6 may. 2011

El esfuerzo de los padres


 Las infraestructuras educativas norcoreanas están muy deterioradas que necesitan planes de reforma urgente. Pero la inversión del régimen a la educación, algo que ellos defienden fielmente, es tan mínima que no hay vías para sacar fondos necesarios. Por ejemplo, en el crudo invierno de diciembre, los alumnos de todas las edades tienen que traer todas las chaquetas posibles de sus casas para combatir el frío. Los profesores imparten sus docencias con las manos heladas y sus labios se ponen azules y se tiemblan cada cierto tiempo.

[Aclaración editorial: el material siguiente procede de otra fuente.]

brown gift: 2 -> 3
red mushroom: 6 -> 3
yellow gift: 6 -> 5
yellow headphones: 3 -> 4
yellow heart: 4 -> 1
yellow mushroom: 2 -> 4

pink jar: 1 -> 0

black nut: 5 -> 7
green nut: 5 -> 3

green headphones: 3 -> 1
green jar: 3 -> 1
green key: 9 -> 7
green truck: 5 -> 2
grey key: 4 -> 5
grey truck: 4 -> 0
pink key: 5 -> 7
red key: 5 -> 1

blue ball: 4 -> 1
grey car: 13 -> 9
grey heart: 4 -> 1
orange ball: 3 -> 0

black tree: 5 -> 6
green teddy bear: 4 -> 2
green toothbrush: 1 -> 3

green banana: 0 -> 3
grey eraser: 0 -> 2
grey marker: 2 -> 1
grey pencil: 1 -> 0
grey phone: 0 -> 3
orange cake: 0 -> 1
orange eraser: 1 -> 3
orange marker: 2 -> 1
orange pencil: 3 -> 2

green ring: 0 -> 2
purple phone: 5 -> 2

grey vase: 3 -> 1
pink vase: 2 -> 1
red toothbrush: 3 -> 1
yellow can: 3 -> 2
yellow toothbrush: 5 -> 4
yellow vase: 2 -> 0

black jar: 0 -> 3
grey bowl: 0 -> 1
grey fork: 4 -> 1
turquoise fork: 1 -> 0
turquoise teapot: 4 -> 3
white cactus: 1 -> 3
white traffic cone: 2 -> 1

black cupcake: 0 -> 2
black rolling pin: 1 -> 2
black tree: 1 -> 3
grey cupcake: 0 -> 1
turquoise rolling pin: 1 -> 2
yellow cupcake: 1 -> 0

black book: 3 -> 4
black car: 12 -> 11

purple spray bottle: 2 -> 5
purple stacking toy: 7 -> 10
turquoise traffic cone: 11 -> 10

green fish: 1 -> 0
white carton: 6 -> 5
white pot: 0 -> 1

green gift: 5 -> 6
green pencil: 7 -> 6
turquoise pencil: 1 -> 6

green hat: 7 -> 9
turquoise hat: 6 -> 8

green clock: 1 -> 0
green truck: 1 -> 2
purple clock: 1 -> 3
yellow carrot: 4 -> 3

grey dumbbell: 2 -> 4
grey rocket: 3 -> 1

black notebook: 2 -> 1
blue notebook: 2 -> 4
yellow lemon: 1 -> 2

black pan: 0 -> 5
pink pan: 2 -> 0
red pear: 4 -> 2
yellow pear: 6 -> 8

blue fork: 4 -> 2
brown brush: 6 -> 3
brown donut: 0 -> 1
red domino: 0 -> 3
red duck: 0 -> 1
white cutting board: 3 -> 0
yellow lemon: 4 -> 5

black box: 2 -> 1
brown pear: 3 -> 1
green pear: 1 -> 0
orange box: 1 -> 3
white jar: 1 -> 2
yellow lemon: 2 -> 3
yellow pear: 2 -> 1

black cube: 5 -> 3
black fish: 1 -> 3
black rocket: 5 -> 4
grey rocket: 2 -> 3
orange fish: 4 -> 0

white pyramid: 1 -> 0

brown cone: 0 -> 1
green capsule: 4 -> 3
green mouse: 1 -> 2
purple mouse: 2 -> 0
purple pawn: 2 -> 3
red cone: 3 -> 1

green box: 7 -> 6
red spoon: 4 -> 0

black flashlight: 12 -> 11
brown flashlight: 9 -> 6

 Para intentar paliar el deterioro de las escuelas, los padres fueron los que se levantaron de sus casas y llevaron materiales de primera necesidad (tablas de madera, hilos de hierro y plástico) para que sus hijos pudieran estudiar en mejores condiciones. Estos padres, junto a los profesores, dedican en sus tiempos libres a reparar daños estructurales de la escuela y en invierno, se colaboran para traer carbón para calentar cada aula posible. Y así, las escuelas empiezan a tener un nuevo aspecto gracias a los esfuerzos de los que piensan que la educación es el pilar fundamental para sus hijos.

 Nota: Estos padres provienen de familias pobres ya que las familias pudientes no suelen actuar activamente en la reforma de las escuelas deterioradas físicamente.